Assemble and integrate large, complex datasets that meet both functional and non-functional business requirements, ensuring data quality and consistency.
Build and optimize infrastructure for extraction, transformation, and loading (ETL/ELT) of data from diverse sources using SQL, Python, distributed data processing frameworks, cloud data platforms, and cloud services (such as AWS, Azure, or GCP).
Collaborate with cross-functional stakeholders, including Executive, Product, Data, and Design teams, to address data-related technical challenges and support their data infrastructure needs.
Develop data tools and frameworks for analytics and data science teams to empower them in building and optimizing products that position the company as an innovative industry leader.
Partner with data and analytics experts to continuously enhance functionality, performance, and scalability of data systems.
Lead project and stakeholder management activities, taking full ownership of the quality, timeliness, and successful delivery of data products and solutions.
Requirements
Minimum 5 years of experience in a data engineering role, with hands-on experience with distributed data processing / big data frameworks (Databricks), Python, cloud data platforms, and AWS or other cloud environments (e.g., Azure, GCP).
Experience with workflow orchestration / scheduling platforms
Experience working with version control systems such as GitHub, GitLab, Bitbucket, or Azure Repos.
Experience maintaining and developing software in production environments utilizing CI/CD platforms such as Jenkins, GitLab CI, GitHub Actions, or Azure DevOps
Experience with modern Python API frameworks and strong understanding of RESTful services and good API design principles.
Knowledge of system design concepts, including designing scalable, reliable, and fault-tolerant data architectures.
Understanding of object-oriented programming principles and design patterns.
Strong understanding of big data / distributed systems technologies, including: streaming & messaging platforms, search & indexing / log analytics engines, structured & unstructured data, container orchestration platforms
Demonstrated ability to design and implement end-to-end scalable and performant data pipelines.
Proficiency in building data transformation processes, data structures, and workload management.
Strong ability to manipulate and extract insights from large datasets using SQL, Python, and distributed processing frameworks.
Tech Stack
AWS
Azure
Cloud
Distributed Systems
ETL
Google Cloud Platform
Jenkins
Python
SQL
Benefits
Health & Wellness: Health care coverage designed for the mind and body.
Flexible Downtime: Generous time off helps keep you energized for your time on.
Continuous Learning: Access a wealth of resources to grow your career and learn valuable new skills.
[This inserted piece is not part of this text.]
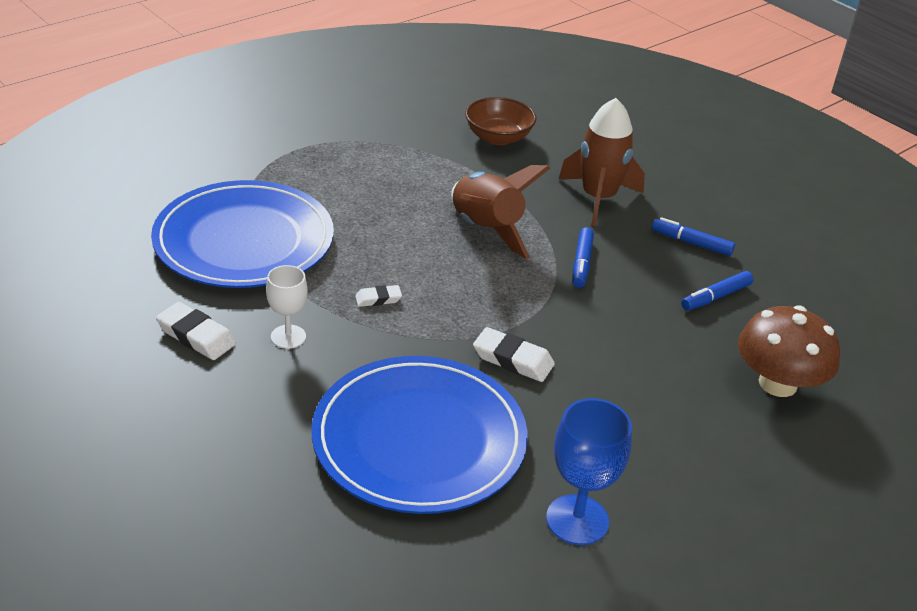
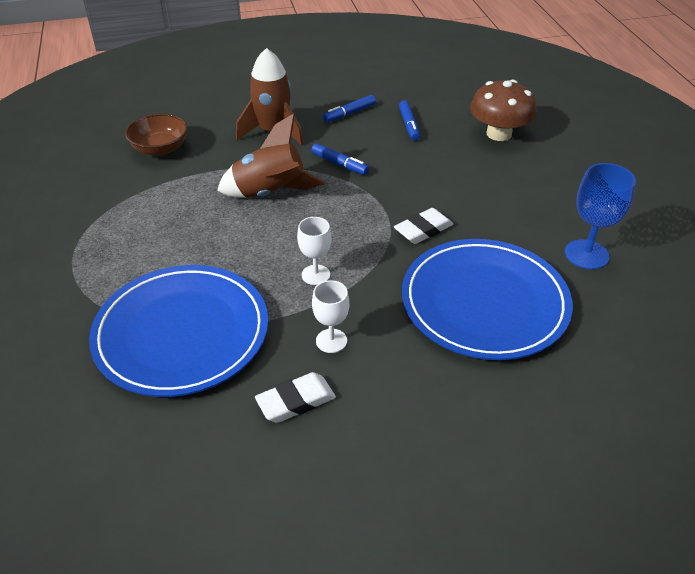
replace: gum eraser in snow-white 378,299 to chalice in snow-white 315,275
Invest in Your Future: Secure your financial future through competitive pay, retirement planning, a continuing education program with a company-matched student loan contribution, and financial wellness programs.
Family Friendly Perks: It’s not just about you. S&P Global has perks for your partners and little ones, too, with some best-in class benefits for families.
Beyond the Basics: From retail discounts to referral incentive awards—small perks can make a big difference.